Questo campanello d'allarme ha portato il 60% degli intervistati a introdurre tecniche di gestione di attività e passività all'interno dei propri portafogli, un dato ben al di sopra del 46% registrato a livello internazionale. 




"Se guardiamo alla situazione esistente solo pochi anni fa, la percentuale di investitori istituzionali che utilizzavano all'interno del portafoglio strategie di gestione degli attivi e passivi era vicina allo zero"- commenta Antonio Bottillo, Amministratore Delegato per l'Italia di Natixis Global Asset Management -. "È significativo che oggi si sia arrivati al 60%, segno che c'è sempre più bisogno di tecniche che permettano di aiutare i propri clienti a raggiungere obiettivi di lungo periodo".




Addio "vecchi" schemi

In un contesto caratterizzato da bassi tassi di interesse e da una situazione che si profila ancora incerta per il futuro, la ricerca di rendimenti sostenibili e una migliore protezione contro la volatilità dei mercati sono le necessità principali per gli investitori italiani.




L'85% ritiene che i modelli di costruzione del portafoglio che adottano un'asset allocation strategica così come tradizionalmente concepita saranno messi a dura prova e quasi la totalità svela un'assoluta difficoltà di protezione del portafoglio da movimenti estremi dei mercati. Da qui l'esigenza del 72% degli istituzionali italiani di rivedere i tradizionali approcci alla costruzione del portafoglio. "Ci troviamo in una situazione in cui i vecchi schemi si sono rivelati inadeguati a gestire l'andamento dei mercati e in cui circa la metà degli investitori (49%) è ancora alla ricerca di una nuova metodologia per costruire i propri portafogli", sottolinea Bottillo.
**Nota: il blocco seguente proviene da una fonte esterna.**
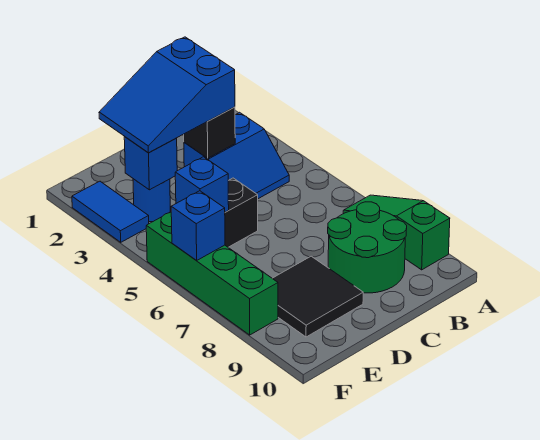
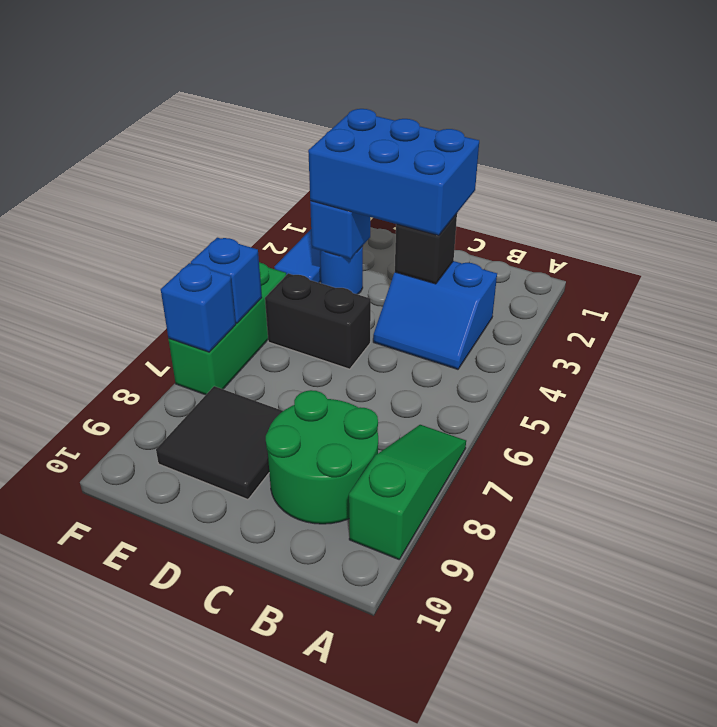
blue slope C2:E3 level 3 top C -> blue brick C2:E3 level 3
blue brick E5 level 2 -> blue brick F7 level 2
green brick F5:F8 level 1 -> green brick F5:F7 level 1

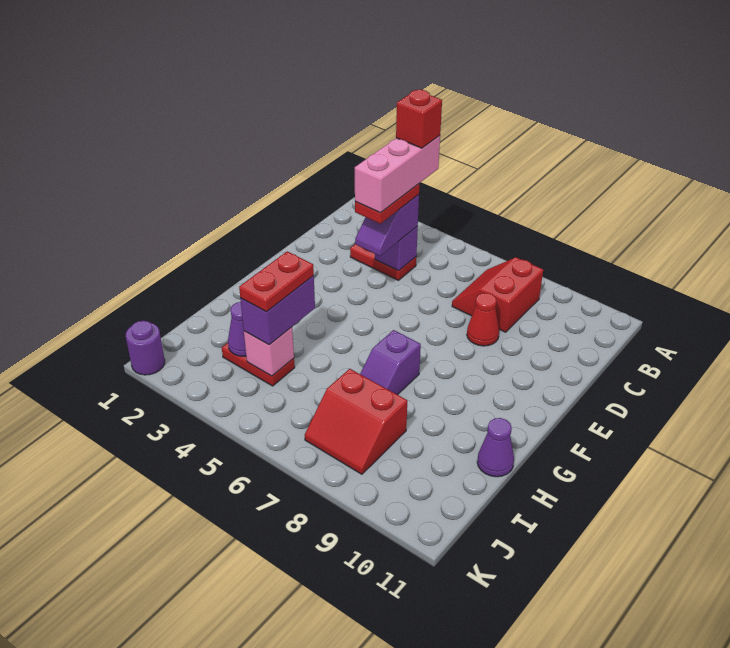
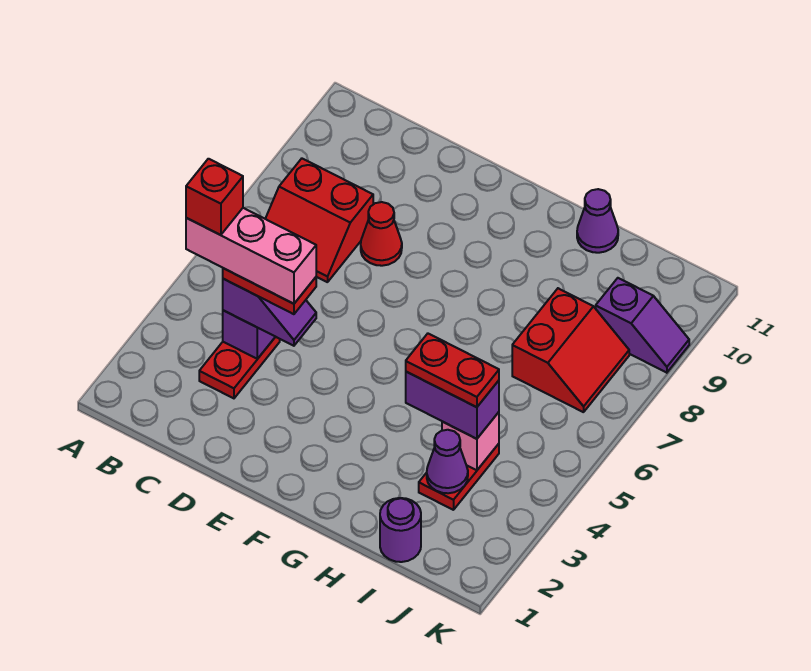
purple slope G7:H7 level 1 top G -> purple slope J9:K9 level 1 top J
purple round brick K1 level 1 -> purple round brick I1 level 1

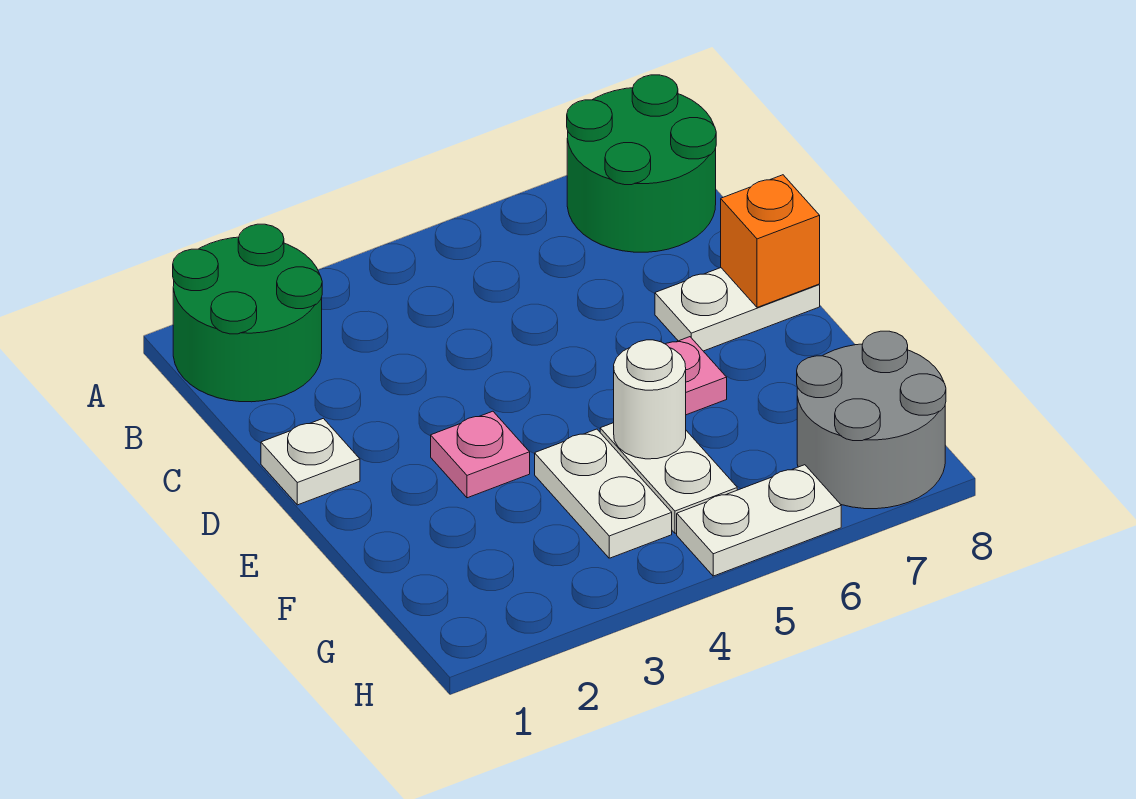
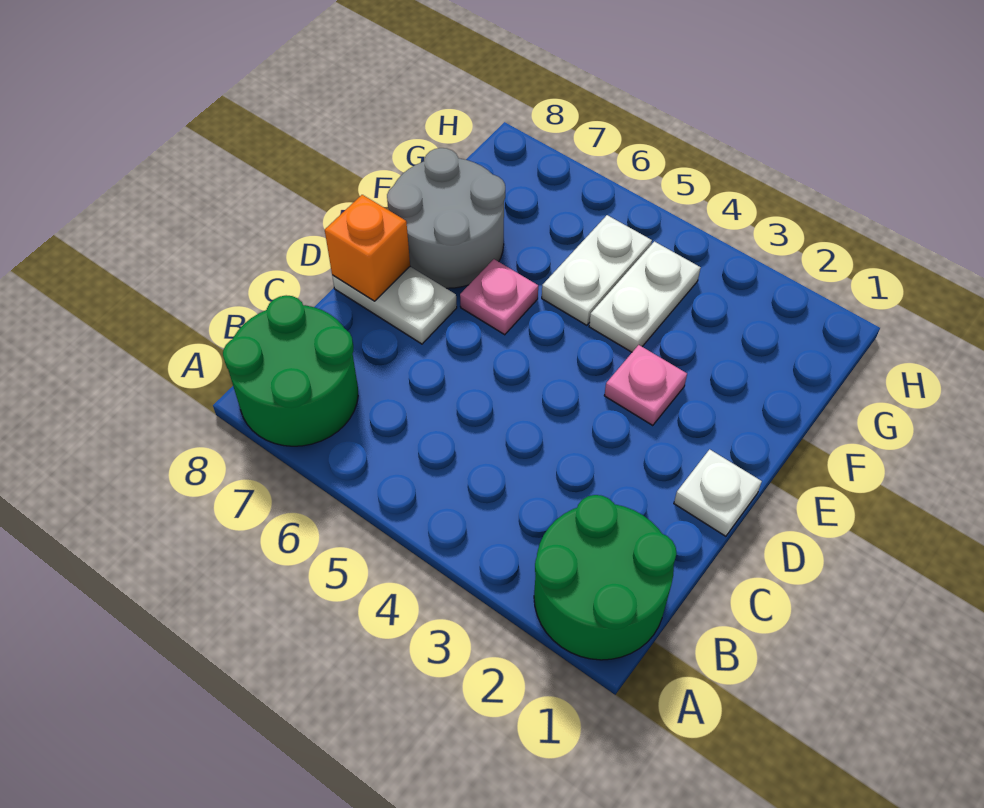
white round brick F5 level 2 -> none
grey round brick G7:H8 level 1 -> grey round brick E7:F8 level 1
white plate H5:H6 level 1 -> none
Spazio a strategie "non tradizionali"

Con il decadere dei vecchi schemi, si fanno strada tra gli istituzionali metodologie meno correlate con l'andamento dei principali mercati che permettano di contenere e diversificare il rischio di portafoglio. Ben il 70% degli intervistati ritiene, infatti, necessario adottare tipologie di investimento "non tradizionali", come strategie di gestione della volatilità, smart beta, investimenti in infrastrutture e quasi l'80% dichiara di esser pronto a includere/aumentare la propria esposizione a questo tipo di prodotti.




Percentuali queste più alte della media registrata negli altri Paesi europei, nei quali l'esposizione cosiddetta "alternativa" è sempre stata presente. "I dati della ricerca dimostrano ancora una volta come gli investitori istituzionali italiani siano alla ricerca di strumenti più adeguati che riescano a combinare crescita del capitale nel lungo periodo e difesa dagli shock di mercato", aggiunge Antonio Bottillo. "Proprio per far fronte a queste esigenze, crediamo che un approccio orientato al rischio, prima ancora che al rendimento, sia in grado di navigare attraverso diverse fasi di mercato in modo da assicurarsi le risorse finanziarie adeguate per il proprio futuro", conclude Bottillo.




Altre risultanze della ricerca relativamente all'Italia:




- il 78% degli investitori vede l'inflazione come elemento di preoccupazione nei prossimi tre anni;

- "solo" il 28% reputa che le manovre di politica monetaria delle banche centrali abbiano effetti significativi sulle scelte di investimento;

- il 60% degli intervistati ritiene che le decisioni di politica economica hanno un significativo effetto sugli investimenti;

- secondo l'81% dei partecipanti, quest'anno le strategie alternative daranno risultati migliori che nel 2012;

- il 33% ritiene che le azioni globali performeranno meglio che lo scorso anno;

- il 48% prevede di aumentare l'esposizione all'azionario, il 43% quella ai mercati emergenti e il 40% quella sul real estate;

- il 45% dichiara di voler ridurre l'esposizione al reddito fisso;

- il 38% degli intervistati ritiene i criteri di investimento socialmente responsabile rilevanti ai fini delle decisioni di investimento.